At nearly six grams and over twenty-three millimeters, this coin has genuine presence. The copper-nickel alloy gives it a cool, silvery weight that feels substantial between two fingers. The koruru's spirals are tactile — you can trace them with a fingertip, each curve carved in relief that deepens toward the center of the eyes.
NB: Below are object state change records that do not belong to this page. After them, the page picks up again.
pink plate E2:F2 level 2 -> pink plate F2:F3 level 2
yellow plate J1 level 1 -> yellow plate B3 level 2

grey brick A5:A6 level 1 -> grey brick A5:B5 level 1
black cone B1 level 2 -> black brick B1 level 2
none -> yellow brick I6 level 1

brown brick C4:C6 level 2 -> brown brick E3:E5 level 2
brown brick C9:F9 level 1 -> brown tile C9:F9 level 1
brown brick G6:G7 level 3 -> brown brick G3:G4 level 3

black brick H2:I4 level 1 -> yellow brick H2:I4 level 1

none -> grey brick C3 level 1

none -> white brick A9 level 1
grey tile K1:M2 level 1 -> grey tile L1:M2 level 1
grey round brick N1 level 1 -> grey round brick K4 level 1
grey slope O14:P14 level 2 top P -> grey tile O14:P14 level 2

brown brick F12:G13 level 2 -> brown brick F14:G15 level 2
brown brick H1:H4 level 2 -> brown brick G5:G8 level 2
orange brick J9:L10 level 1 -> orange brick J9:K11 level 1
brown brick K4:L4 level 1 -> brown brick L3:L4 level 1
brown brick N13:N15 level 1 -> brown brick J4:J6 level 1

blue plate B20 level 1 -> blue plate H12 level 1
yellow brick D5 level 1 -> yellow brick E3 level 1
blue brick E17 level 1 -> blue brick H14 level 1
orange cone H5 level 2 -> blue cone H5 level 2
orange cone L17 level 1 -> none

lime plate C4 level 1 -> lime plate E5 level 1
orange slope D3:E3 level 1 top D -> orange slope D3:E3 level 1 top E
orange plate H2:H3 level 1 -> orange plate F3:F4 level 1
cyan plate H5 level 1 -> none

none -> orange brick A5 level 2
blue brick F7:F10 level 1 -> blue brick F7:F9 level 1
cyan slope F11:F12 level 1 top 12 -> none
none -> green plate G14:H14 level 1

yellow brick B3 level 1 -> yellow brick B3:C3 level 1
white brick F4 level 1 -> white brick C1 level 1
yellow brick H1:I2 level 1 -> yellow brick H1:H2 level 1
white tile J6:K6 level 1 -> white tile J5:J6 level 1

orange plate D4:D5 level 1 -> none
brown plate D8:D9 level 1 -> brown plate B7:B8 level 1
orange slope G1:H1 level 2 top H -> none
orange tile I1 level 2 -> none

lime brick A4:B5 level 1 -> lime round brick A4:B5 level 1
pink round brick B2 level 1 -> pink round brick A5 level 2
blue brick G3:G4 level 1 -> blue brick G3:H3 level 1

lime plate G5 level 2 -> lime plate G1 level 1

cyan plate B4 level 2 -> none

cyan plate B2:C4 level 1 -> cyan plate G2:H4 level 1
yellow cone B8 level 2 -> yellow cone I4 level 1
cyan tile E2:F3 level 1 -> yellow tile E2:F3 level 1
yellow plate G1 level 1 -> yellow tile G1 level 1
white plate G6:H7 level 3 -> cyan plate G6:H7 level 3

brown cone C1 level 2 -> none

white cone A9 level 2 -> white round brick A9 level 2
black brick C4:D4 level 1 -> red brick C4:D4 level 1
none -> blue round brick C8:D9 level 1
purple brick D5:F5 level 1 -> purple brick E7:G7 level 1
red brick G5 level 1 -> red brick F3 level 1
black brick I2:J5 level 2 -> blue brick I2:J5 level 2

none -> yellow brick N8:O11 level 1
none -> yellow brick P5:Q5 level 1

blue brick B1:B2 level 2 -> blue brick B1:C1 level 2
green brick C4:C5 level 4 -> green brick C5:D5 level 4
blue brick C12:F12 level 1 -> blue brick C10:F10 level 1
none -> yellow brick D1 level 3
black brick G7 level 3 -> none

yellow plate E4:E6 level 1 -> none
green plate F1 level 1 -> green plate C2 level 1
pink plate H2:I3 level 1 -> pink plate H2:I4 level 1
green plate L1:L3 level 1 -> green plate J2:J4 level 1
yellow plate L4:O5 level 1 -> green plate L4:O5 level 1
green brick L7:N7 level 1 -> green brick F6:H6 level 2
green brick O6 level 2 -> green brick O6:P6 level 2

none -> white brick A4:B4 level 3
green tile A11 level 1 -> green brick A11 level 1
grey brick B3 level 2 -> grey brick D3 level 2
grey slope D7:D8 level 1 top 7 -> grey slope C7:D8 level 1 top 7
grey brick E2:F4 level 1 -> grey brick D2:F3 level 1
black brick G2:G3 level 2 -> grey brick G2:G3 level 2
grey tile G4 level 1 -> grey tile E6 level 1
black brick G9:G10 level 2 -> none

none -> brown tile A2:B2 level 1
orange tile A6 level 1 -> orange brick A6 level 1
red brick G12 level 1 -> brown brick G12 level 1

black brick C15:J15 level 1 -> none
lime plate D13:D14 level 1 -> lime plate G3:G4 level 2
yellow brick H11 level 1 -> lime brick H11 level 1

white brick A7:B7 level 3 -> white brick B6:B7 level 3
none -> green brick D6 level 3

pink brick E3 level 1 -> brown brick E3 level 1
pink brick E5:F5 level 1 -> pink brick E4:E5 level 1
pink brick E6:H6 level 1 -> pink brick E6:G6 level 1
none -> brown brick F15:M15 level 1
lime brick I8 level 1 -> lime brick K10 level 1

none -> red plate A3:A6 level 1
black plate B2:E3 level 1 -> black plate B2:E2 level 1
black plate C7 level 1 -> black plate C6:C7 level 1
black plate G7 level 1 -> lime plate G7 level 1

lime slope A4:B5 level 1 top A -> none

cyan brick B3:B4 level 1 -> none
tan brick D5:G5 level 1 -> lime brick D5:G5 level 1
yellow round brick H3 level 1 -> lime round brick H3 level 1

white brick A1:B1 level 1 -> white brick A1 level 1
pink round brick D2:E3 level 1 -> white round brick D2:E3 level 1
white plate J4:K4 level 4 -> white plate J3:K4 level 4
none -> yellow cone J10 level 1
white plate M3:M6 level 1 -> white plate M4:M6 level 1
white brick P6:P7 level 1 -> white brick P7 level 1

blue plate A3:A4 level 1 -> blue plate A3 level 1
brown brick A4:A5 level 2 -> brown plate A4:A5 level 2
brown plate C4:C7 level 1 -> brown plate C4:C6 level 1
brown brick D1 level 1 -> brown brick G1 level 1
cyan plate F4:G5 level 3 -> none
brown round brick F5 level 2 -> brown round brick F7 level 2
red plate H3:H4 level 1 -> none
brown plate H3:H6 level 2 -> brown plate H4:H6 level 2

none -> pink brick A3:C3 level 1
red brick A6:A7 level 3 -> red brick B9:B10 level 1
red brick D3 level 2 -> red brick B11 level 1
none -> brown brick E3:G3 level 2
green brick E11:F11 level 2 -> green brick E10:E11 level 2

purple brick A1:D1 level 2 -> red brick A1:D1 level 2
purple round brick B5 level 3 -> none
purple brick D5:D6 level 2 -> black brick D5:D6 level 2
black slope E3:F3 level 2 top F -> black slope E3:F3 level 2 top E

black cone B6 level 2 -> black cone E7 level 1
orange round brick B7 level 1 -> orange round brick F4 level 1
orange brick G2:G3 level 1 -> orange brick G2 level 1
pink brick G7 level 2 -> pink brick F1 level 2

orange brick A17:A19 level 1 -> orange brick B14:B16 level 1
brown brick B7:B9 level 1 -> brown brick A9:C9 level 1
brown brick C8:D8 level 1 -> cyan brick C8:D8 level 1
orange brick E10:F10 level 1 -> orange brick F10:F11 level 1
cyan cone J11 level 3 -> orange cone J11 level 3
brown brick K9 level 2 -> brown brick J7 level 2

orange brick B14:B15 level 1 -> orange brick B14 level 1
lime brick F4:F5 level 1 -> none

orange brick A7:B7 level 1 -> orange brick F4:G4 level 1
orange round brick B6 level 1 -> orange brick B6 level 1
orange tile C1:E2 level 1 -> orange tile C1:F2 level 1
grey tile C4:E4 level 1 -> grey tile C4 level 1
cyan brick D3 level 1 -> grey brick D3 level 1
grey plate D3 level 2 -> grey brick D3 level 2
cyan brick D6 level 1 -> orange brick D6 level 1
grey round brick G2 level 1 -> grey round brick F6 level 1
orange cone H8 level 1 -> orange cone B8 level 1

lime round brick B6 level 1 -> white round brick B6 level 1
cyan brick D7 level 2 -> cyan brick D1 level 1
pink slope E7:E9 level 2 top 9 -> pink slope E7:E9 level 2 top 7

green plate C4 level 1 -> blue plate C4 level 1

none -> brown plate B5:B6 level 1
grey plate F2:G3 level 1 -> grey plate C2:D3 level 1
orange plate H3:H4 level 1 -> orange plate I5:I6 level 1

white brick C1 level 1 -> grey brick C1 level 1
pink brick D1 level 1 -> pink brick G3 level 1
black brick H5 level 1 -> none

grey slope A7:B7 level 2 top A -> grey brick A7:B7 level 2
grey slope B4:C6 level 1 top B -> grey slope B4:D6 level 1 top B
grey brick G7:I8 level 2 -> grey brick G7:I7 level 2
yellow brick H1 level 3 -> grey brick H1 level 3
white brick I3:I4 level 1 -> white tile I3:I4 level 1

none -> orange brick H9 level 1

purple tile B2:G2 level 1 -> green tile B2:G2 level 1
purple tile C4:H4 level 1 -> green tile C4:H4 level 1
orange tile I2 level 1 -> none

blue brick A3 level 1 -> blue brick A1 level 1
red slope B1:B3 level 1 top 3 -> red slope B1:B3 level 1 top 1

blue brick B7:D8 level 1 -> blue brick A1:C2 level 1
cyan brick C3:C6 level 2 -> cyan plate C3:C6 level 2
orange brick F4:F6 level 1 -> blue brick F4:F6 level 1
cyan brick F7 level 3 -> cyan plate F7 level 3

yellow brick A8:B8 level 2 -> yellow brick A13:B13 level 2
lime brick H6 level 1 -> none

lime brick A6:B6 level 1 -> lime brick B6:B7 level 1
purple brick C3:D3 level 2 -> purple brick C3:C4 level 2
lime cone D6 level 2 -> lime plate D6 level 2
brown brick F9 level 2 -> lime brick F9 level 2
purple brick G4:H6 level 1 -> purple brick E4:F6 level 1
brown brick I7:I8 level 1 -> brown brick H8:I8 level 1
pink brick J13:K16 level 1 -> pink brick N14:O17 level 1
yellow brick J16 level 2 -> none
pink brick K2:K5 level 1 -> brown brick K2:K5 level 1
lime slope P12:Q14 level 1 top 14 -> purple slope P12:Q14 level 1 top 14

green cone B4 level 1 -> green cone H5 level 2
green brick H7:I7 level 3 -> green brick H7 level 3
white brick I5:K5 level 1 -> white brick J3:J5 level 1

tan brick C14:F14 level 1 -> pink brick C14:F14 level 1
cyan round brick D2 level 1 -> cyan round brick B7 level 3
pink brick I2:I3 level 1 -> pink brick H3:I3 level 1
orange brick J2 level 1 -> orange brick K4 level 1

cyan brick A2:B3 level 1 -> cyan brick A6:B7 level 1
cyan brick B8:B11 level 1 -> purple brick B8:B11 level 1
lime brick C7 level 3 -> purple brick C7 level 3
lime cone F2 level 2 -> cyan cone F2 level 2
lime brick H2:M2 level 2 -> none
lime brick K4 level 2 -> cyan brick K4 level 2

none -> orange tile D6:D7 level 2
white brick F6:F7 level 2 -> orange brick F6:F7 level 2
This is a coin that was designed to be looked at, not just spent.
 
⭐ Why This Coin Is a Great Collectible
 • Carries one of the most visually striking coin designs in world numismatics — a Māori koruru carved head that stares directly at the viewer
• Indigenous Polynesian art on circulating currency — a deliberate acknowledgment of Māori culture as central to New Zealand's national identity
• Raphael Maklouf portrait of Elizabeth II on the obverse — the third royal portrait used on NZ coinage
• Large-format copper-nickel coin demonetized in 2006 when NZ downsized its silver coinage
• Same physical dimensions as the pre-decimal shilling it replaced — a direct continuation in metal and size
• Designed by James Berry, who created all the reverses for New Zealand's original decimal series
 
💡 Collector Tip
 Once you hold this ten-cent coin next to the bronze one-cent fern from the same country, you realize New Zealand did something almost no other nation attempted — it put a European monarch on one side and indigenous art on the other, across every denomination, from the smallest to the largest. The kind of collector who notices which countries chose to represent indigenous culture on their everyday currency is the kind who starts reading coinage as a statement about who belongs to the national story. Several Pacific and Commonwealth nations made similar choices, but few did it as boldly as putting a carved ancestor's face where a coat of arms would normally go.
 
You will receive the exact coin shown in these photographs. All coins are authentic and unaltered — we don't enhance patina or touch up surfaces. Grades are conservative; circulated pieces show honest wear from actual use, not damage or mishandling. Carefully packaged. Ships promptly with tracking.
 
The queen faces right. The ancestor faces forward. Only one of them is still looking at you after you put the coin down.